Drift modes are the next big thing in performance cars, but not at Audi, whose Audi Sport performance arm point-blank refuses to consider it.
Everybody from Ford to AMG to Ferrari is giving their cars drift modes, which allow their drivers to simply turn the steering wheel and stand on the accelerator pedal to show off a tyre-frying drift any rally driver would be proud of.
Except there’s a catch, because the drivers aren’t actually doing the hard part of the drifting at all, because the technology is essentially a few extra lines of code in the management software for the safety-first skid-control systems.
Precise braking on the wheels and regulating torque to the drive wheels manage the drifts, while the driver is usually tasked with simply steering and accelerating.
And it doesn’t interest Audi Sport in the slightest, according to its head of development, Stephan Reil.
"No drift mode. Not in the R8, not in the RS 3, not in the RS 6, not in the RS 4,” he insisted
“I don’t like them. I do not see the reason for them. We do not see the sense in sitting there burning the back tyres. It’s not fast.
“It’s much faster the way we do it, and drifting also does not really suit the architecture of our cars.”
The current wave of drift modes arguably began with the Lotus 111 track special, which had an adjustable traction control knob, which could be used to vary the car’s slip angle mid-corner. Australia had its own contender, with Corsa Specialised Vehicles also delivering a variable traction control knob in the early 2000s.
Ferrari was the first supercar maker to dive in to the market whole heartedly, with a drift mode on the F430, which has now spread to the 488 GTB, the 812 Superfast and even the California. McLaren has also succumbed and has fitted it to its new 720S supercar and even Pagani uses it.
It’s even fitted now to AMG’s E 63 AMG, the high-performance version of one of the most conservative and staid premium sedans in the world.
BMW even combined it with LiDar, 360-degree radar, ultrasonic sensors and analogue cameras to create two fully self-driving drift cars, modified from a 2 Series Coupe and a 6 Series Gran Coupe, as an extension of its Track Trainer system.
None of that is enough to convince Reil, but he says people were welcome to drift Audi Sport’s cars if their skill sets were high enough.
“You can do it yourself with the ESP off, if you hold it (the button) for three seconds.
“Then it will not intervene for you even when it (the car) is fully out of control, because that’s what you asked it not to do.
“You wanted the full control by pushing that button.

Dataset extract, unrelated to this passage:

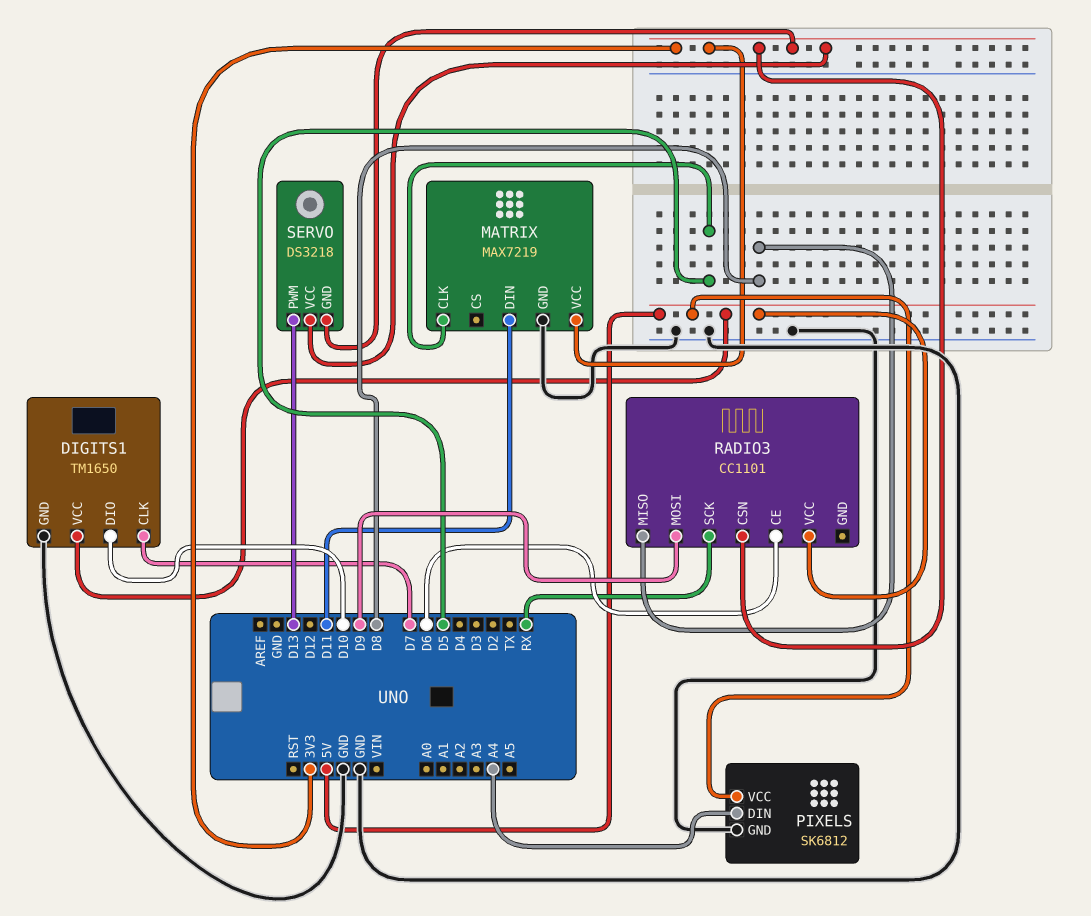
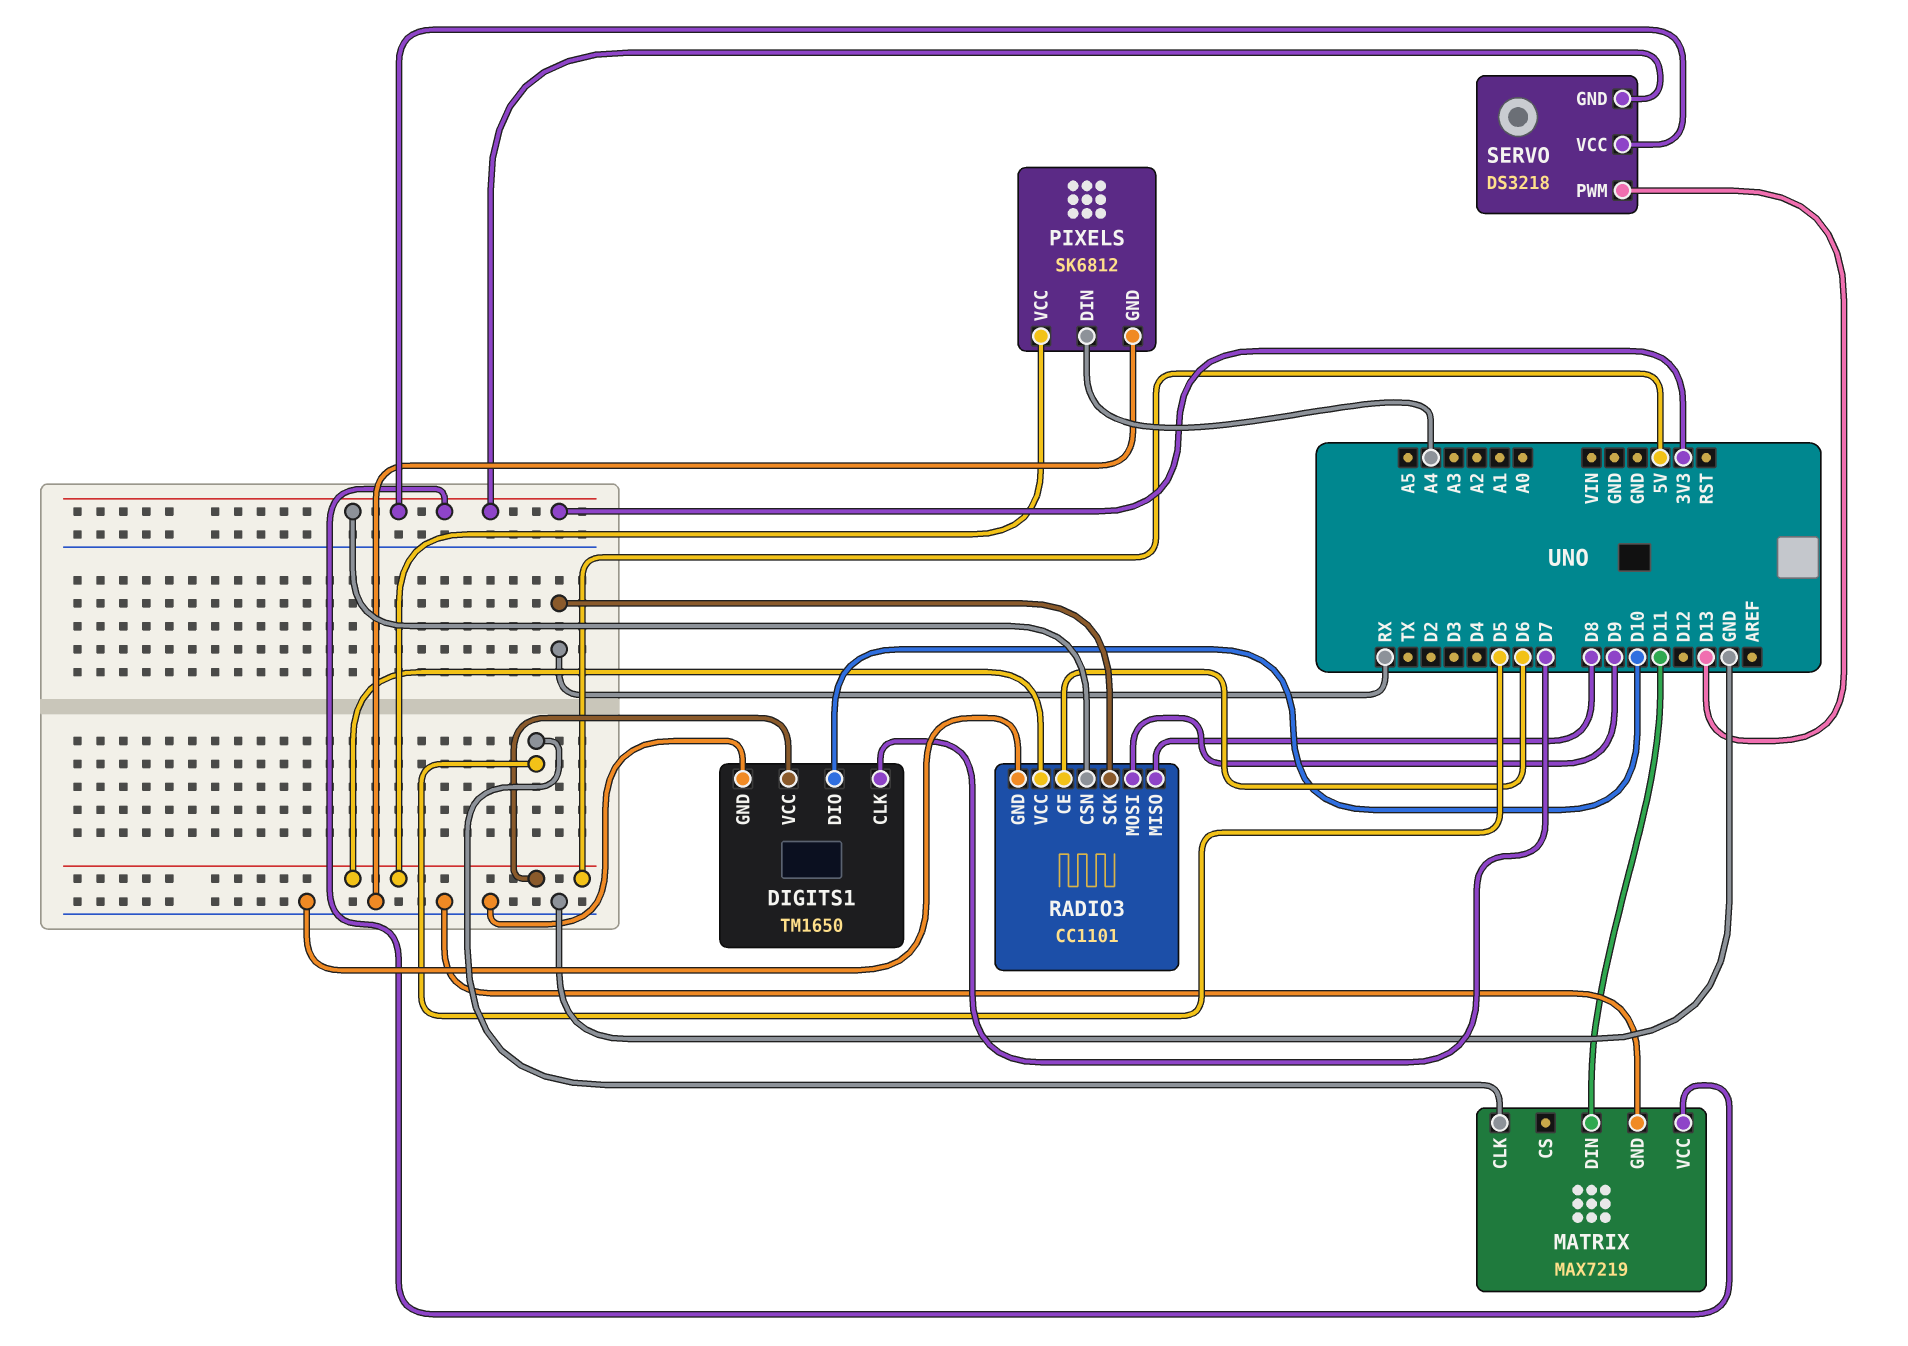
RADIO3 pin GND: none -> GND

You got it.”
That’s exactly the counter-argument car companies use against drift-control critics, who insist the system encourages irresponsible driving.
“Drift control is a lot safer than just turning everything off,” BMW M president Frank van Meel said during the launch of the M550i xDrive.
“The drivers can enjoy the car on a track but it still has another level of safety to catch them if they make a mistake,” he explained.